NVIDIA Releases Updates to CUDA-X AI Libraries

Learn what’s new in the latest releases of NVIDIA CUDA-X AI libraries and the NGC catalog. For more information, see the package release notes.

NVIDIA Triton Inference Server 2.3

NVIDIA Triton Inference Server (formerly NVIDIA TensorRT Inference Server) simplifies the deployment of AI models at scale in production. It is an open source inference serving software that lets teams deploy trained AI models from any framework (TensorFlow, TensorRT, PyTorch, ONNX Runtime, or a custom framework), from local storage or Google Cloud Platform or AWS S3 on any GPU- or CPU-based infrastructure (cloud, data center, or edge). This version includes:

KFServing community standard GRPC and HTTP/REST protocols for standards based serverless inferencing
Latest backends: TensorRT 7.1, TensorFlow 2.2, PyTorch 1.6 & ONNX Runtime 1.4
Support for A100, MIG
Asynchronous custom backeds for Riva End-to-end Speech Pipeline Acceleration
Triton Model Analyzer to characterize model performance and memory footprint

TensorRT 7.2

NVIDIA TensorRT is an SDK for high-performance deep learning inference. This version of TensorRT will be available in Q4, 2020 and includes:

Optimizations for high-quality video effects such as live virtual background, delivering 30X performance vs CPUs
New Optimizations in RNNs, speeds up applications such as Fraud & Anomaly detection by 2x
Fully Connected Layer Optimizations deliver up to 2.5x faster inference for Recommenders and MLPs

NVIDIA NeMo 1.0 Beta

NVIDIA NeMo is a toolkit to develop state-of-the-art conversational AI models in three lines of code. Highlights of this version include:

Redesigned and interoperable with PyTorch and PyTorch Lightning
Easy customization of models with Hydra Framework integration.
Optimized for A100 and earlier architectures of Tensor Cores
Improved speaker recognition model

nvJPEG2000 0.0.1 Preview

NVIDIA nvJPEG2000 is a library for high performance decoding of JPEG 2000 format images. Applications that rely on nvJPEG2000 for decoding deliver higher throughput and lower latency compared to CPU-only decoding. Highlights of this version include:

Output formats: grayscale and color images with arbitrary width and height
Compression Technique: Lossy (wavelet CDF 9/7) and lossless (wavelet CDF 5/3) image compression and decompression
jp2 file format and jpeg2000 code stream are supported

DALI 0.27

The NVIDIA Data Loading Library (DALI) is a portable, open-source GPU-accelerated library for decoding and augmenting images and videos to accelerate deep learning applications. This version of DALI includes:

Support for A100 GPUs achieving over 2x speedup using JPEG hardware decoder
New audio processing operators to accelerate ASR pipelines
New Jupyter notebooks demonstrating how to load and decode audio data, and perform audio feature extraction (LINK)

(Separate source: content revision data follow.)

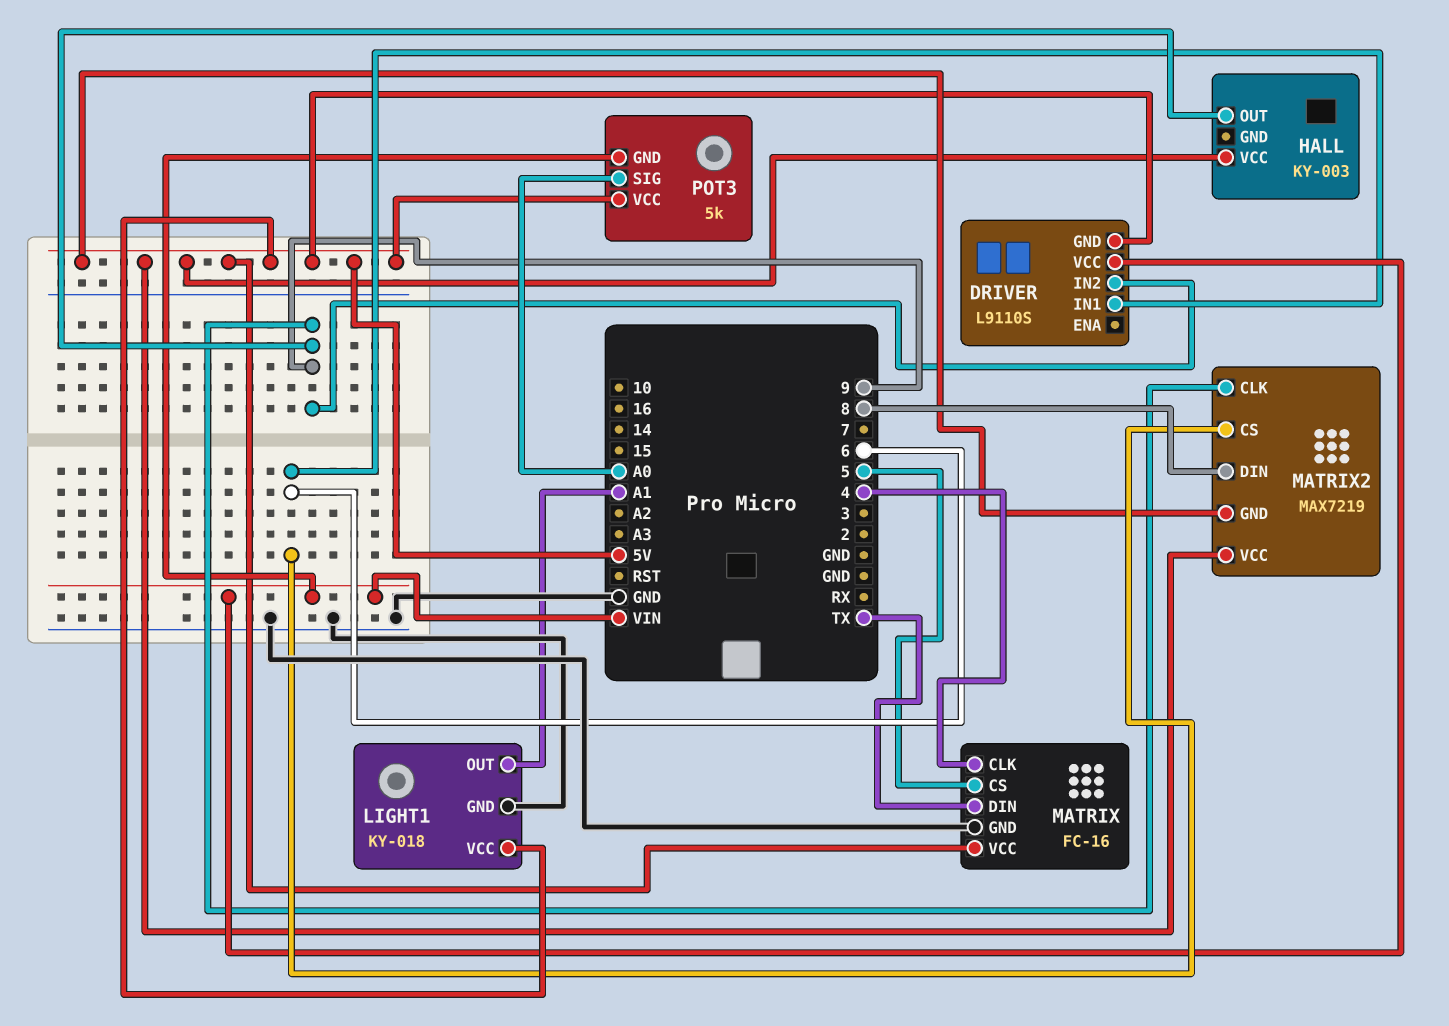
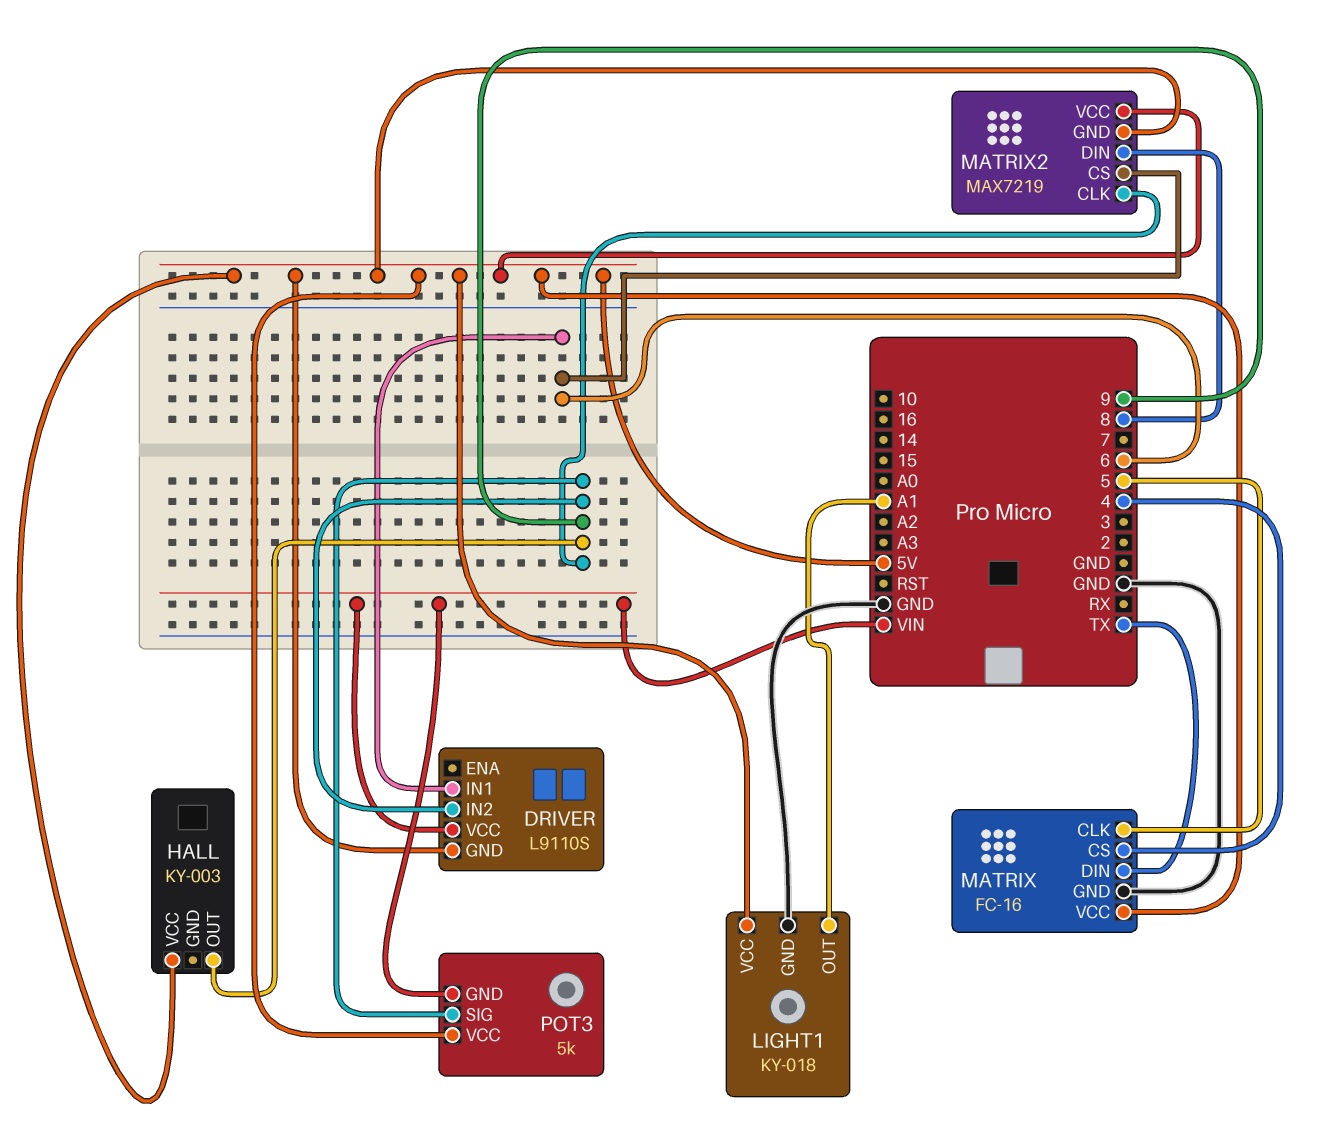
MATRIX pin CLK: 4 -> 5
MATRIX pin CS: 5 -> 4
POT3 pin SIG: A0 -> 9

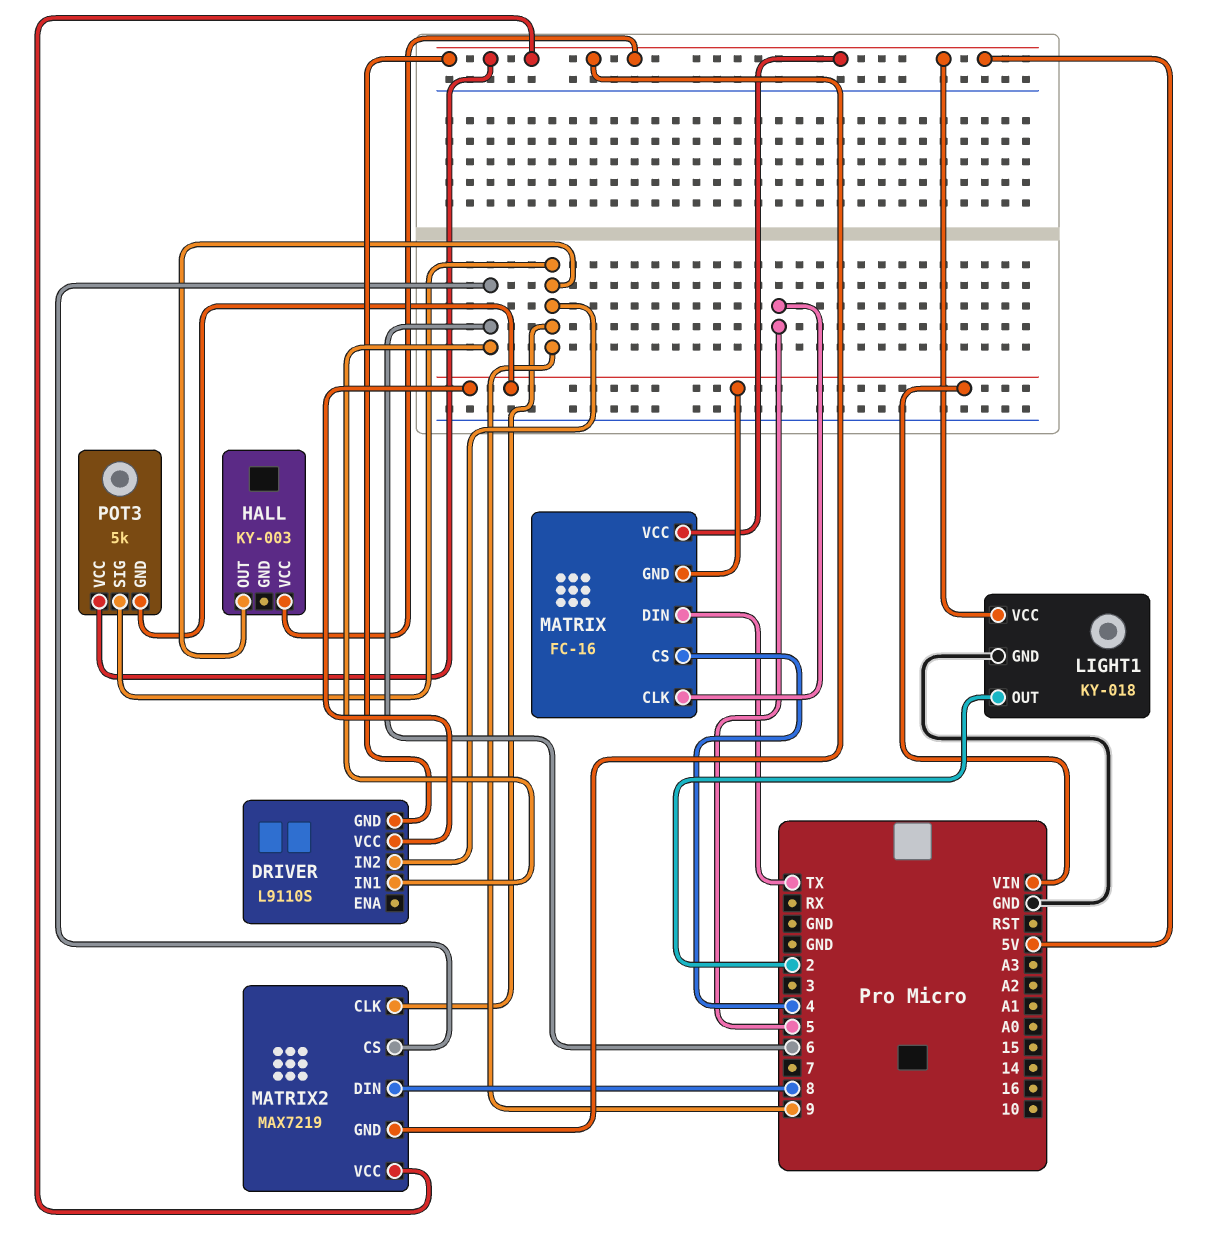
LIGHT1 pin OUT: A1 -> 2
MATRIX pin GND: GND -> VIN

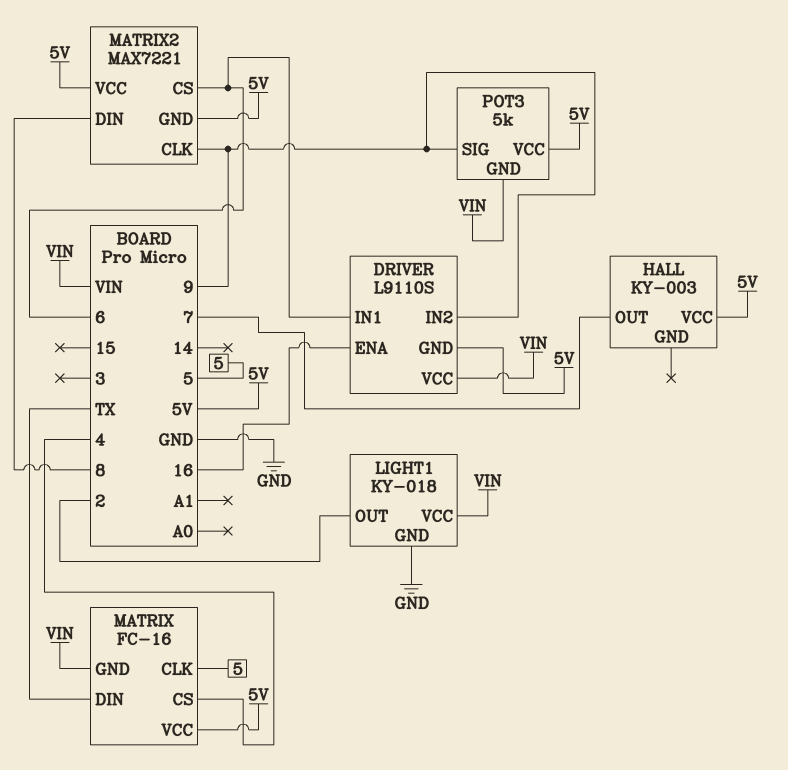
DRIVER pin ENA: none -> 16
HALL pin OUT: 9 -> 7
LIGHT1 pin VCC: 5V -> VIN
MATRIX2: MAX7219 -> MAX7221

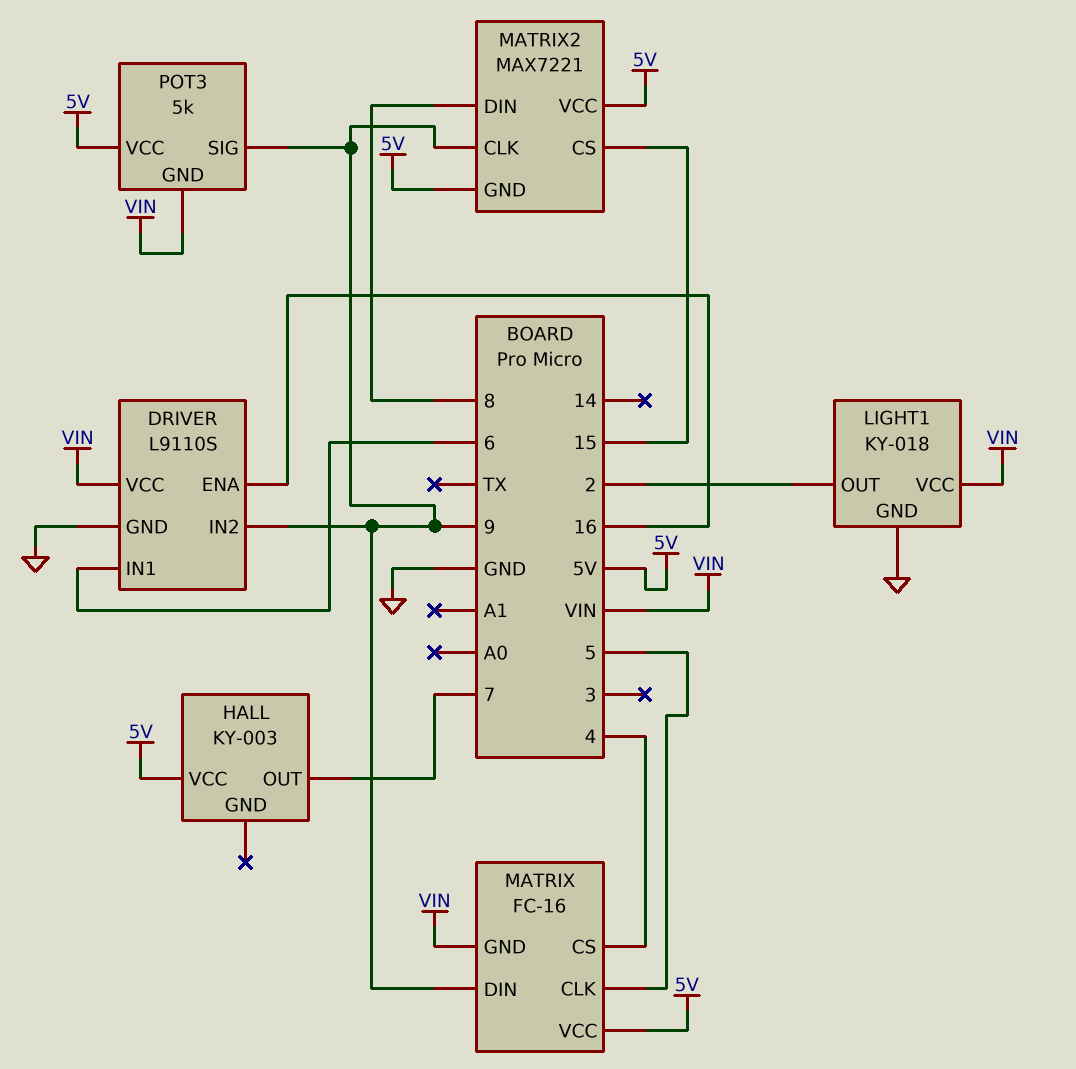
DRIVER pin GND: 5V -> GND
MATRIX pin DIN: TX -> 9
MATRIX2 pin CS: 6 -> 15

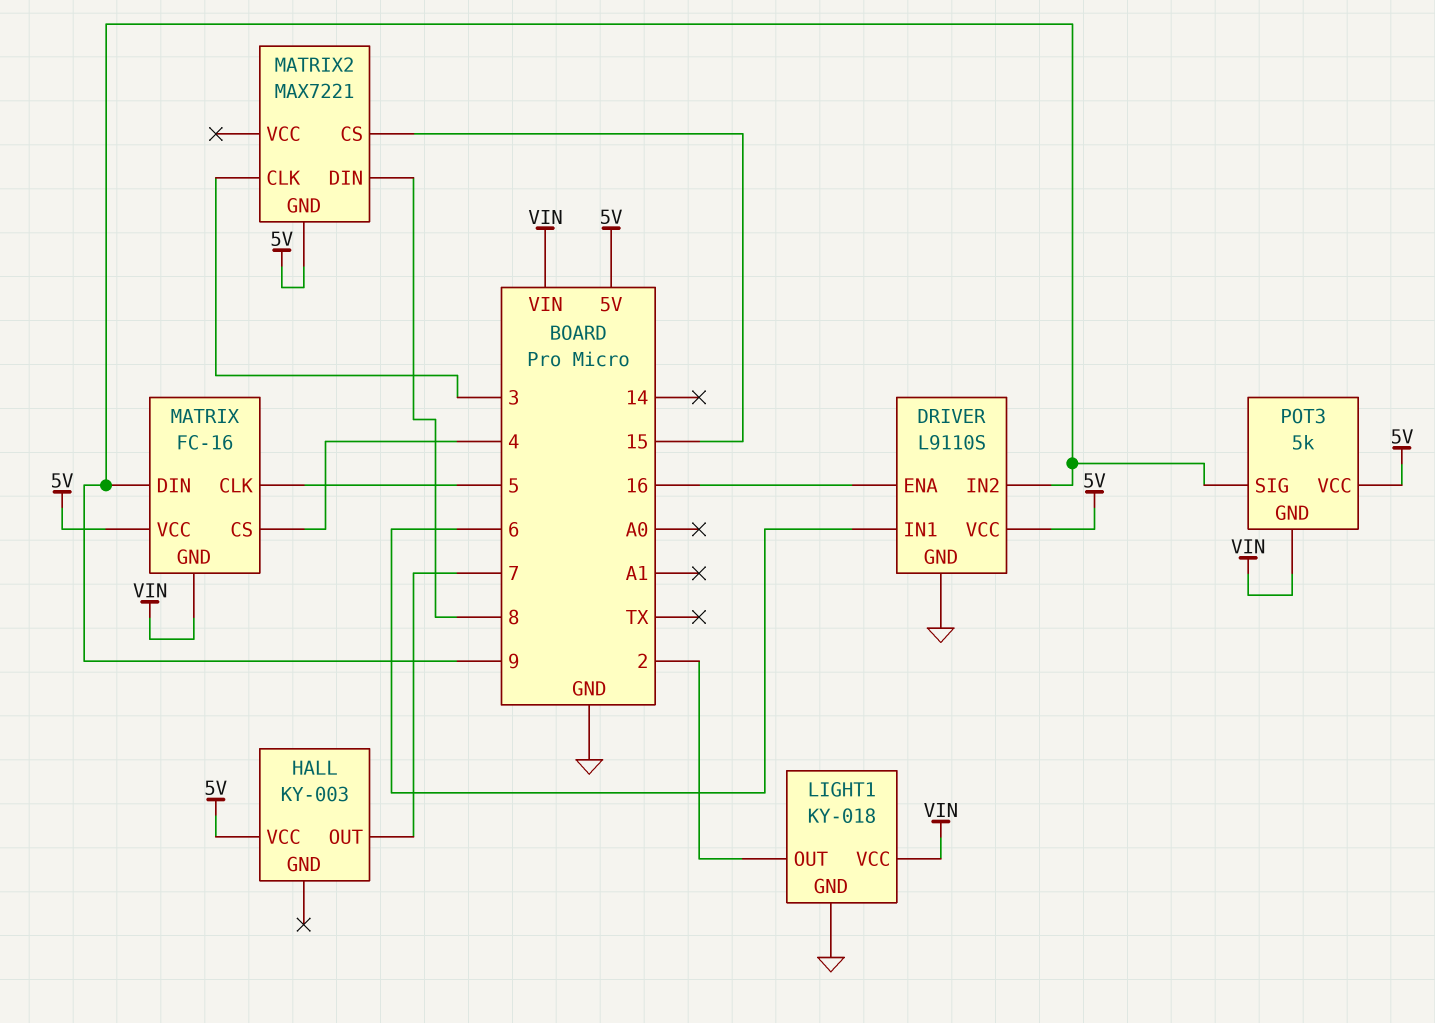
DRIVER pin VCC: VIN -> 5V
MATRIX2 pin CLK: 9 -> 3
MATRIX2 pin VCC: 5V -> none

Transfer Learning Toolkit 2.0

NVIDIA Transfer Learning Toolkit (TLT) is a simple, easy-to-use zero-coding AI training toolkit to create AI models using the user’s own data. The key features of TLT include

A collection of highly accurate purpose-built pre-trained models for common use-cases such as traffic analytics, parking management, people analytics and more
State-of-the-art object detection, instance segmentation and classification network architectures
Quantization-aware training for accurate INT8 precision used in inferencing
Automatic mixed precision (AMP) training to speed up training time using Tensor Cores on NVIDIA GPUs

The next version of Transfer Learning Toolkit coming in early 2021 will support speech and Natural Language Understanding (NLU) models. Sign up to be notified when it’s available.

Merlin Open Beta

Merlin is an application framework and ecosystem that enables end-to-end development of recommender systems, accelerated on NVIDIA GPUs. Merlin Open Beta highlights include:

Added multi-GPU support and NVTabular data loaders to improve interoperability with TensorFlow and PyTorch
HugeCTR is released with a parquet data reader to digest the NVTabular preprocessed data
increased optimizations to enable the training of DLRM
Added a set of new operators to the NVTabular library